Lay out your clothes the night before, and everything you’ll need for race day. I don’t know about you, but I don’t think clearly that early in the morning so it helps to put everything you plan to wear to the race (including your race bib number if you have it already) on the night before as a dress rehearsal, and then lay it out in a visible place for the morning.

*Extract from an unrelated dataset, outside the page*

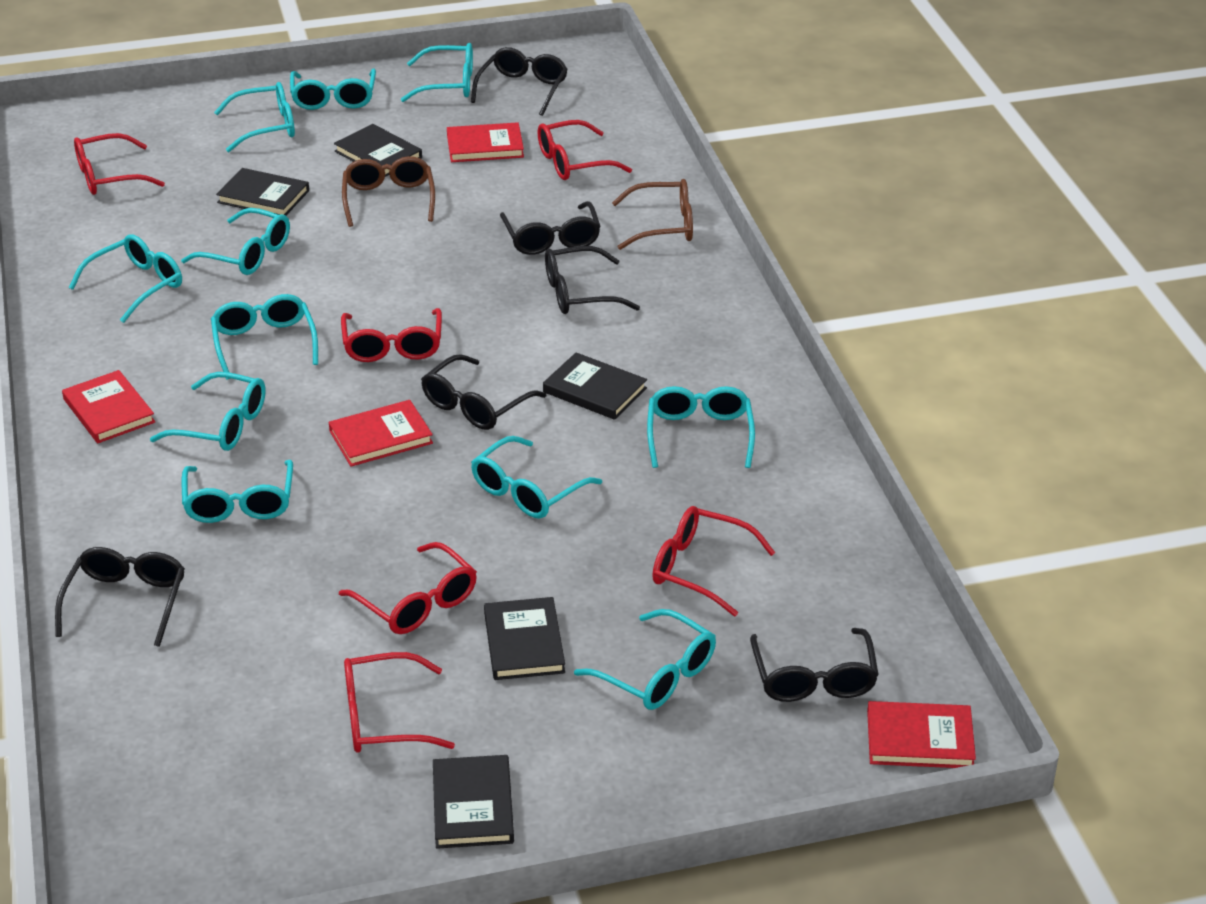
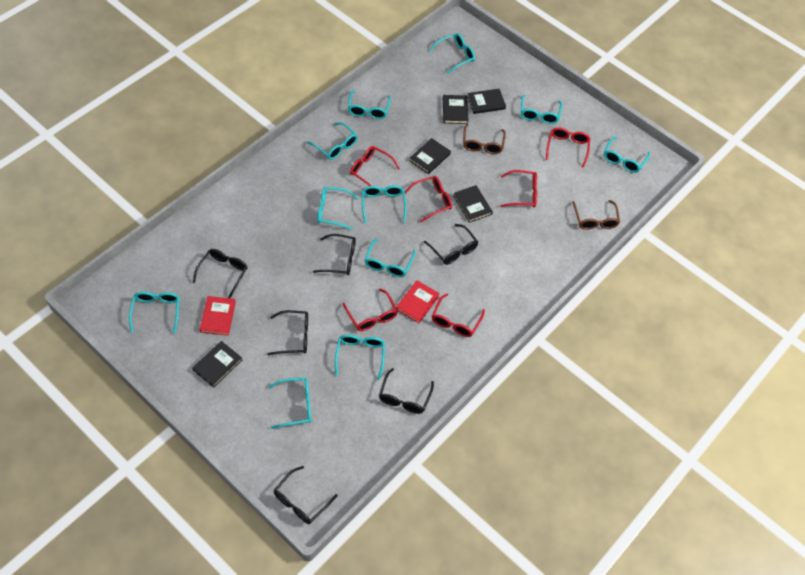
red book: 4 -> 2

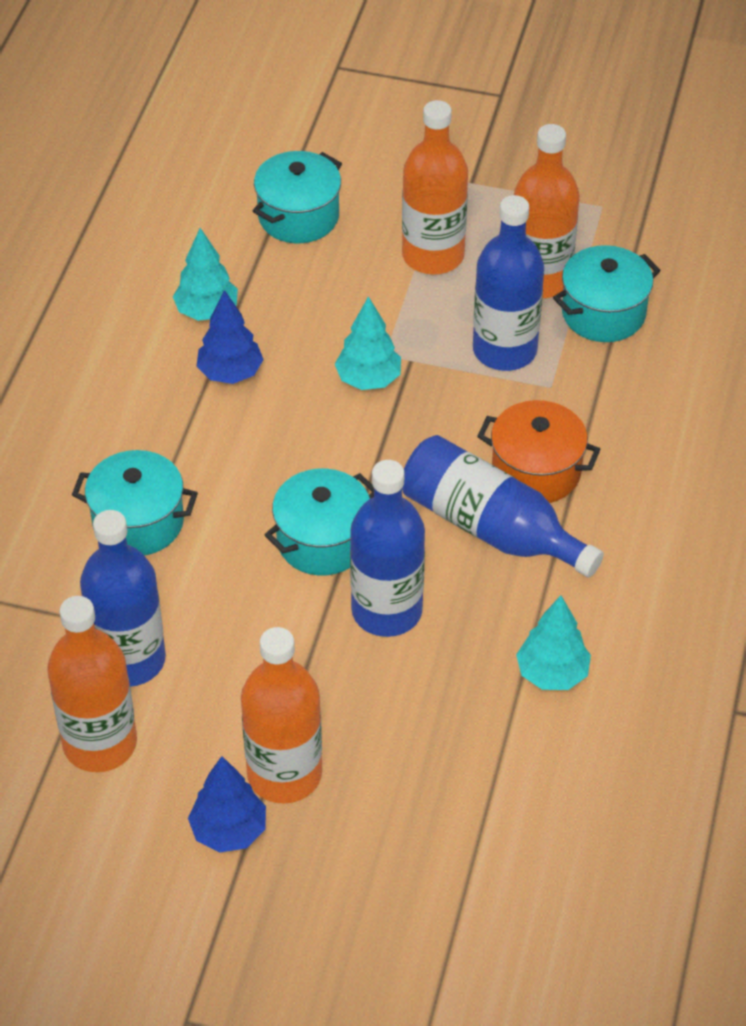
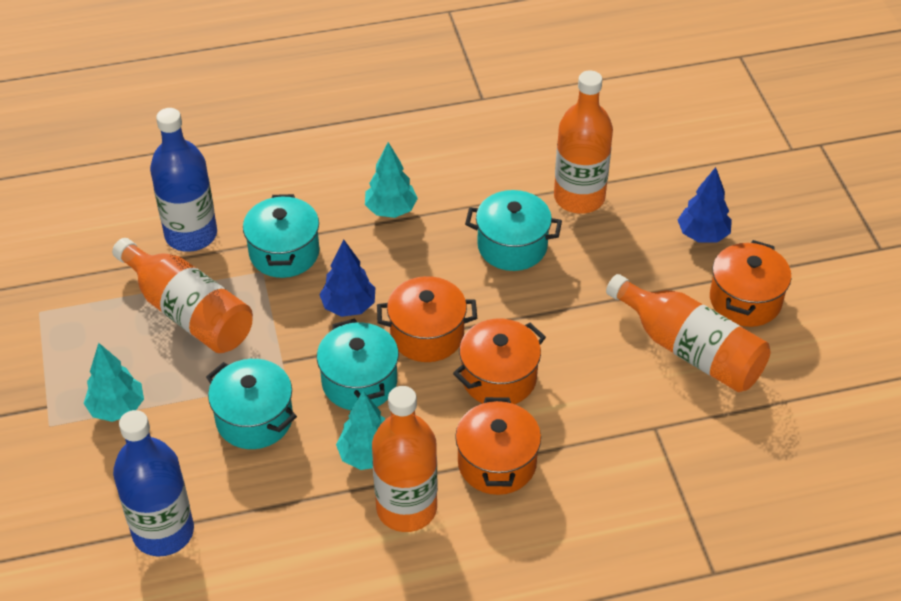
blue bottle: 4 -> 2
orange pot: 1 -> 4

Relax and Visualize For Your 5K

Set yourself up for good sleep the week of your race by going to bed earlier and turning off distractions in your room (phone, lights, etc.).  It can be challenging to get sleep the night before the race, so going into race weekend well rested can make a significant difference in your performance. If you find yourself struggling to sleep the night before, try this pre-race night deep 2-minute breathing exercise:

  • Turn off the lights and make sure the bedroom is dark
  • Lie down in bed and close your eyes
  • Breathe in and out deeply through your nose and into your belly, tuning in to the sound of your breath
  • If your mind wanders, no worries, simply refocus it back to your breath
  • Once your breathing is calm and deep, visualize yourself moving through race day, from waking up and putting on your race day clothes to toeing the line at the start to running every mile and finishing strong
  • See yourself running strong and through any challenges, finishing that 5k race

You’ll be surprised at just how effective this little breathing exercise can be for calming race day nerves and improving your sleep!

5K Race Day!

Give yourself plenty of time to get to the race and plan to arrive at least one hour before the race begins. This way you’ll have plenty of time to find the bathrooms, double check you have everything and get lined up at the race start.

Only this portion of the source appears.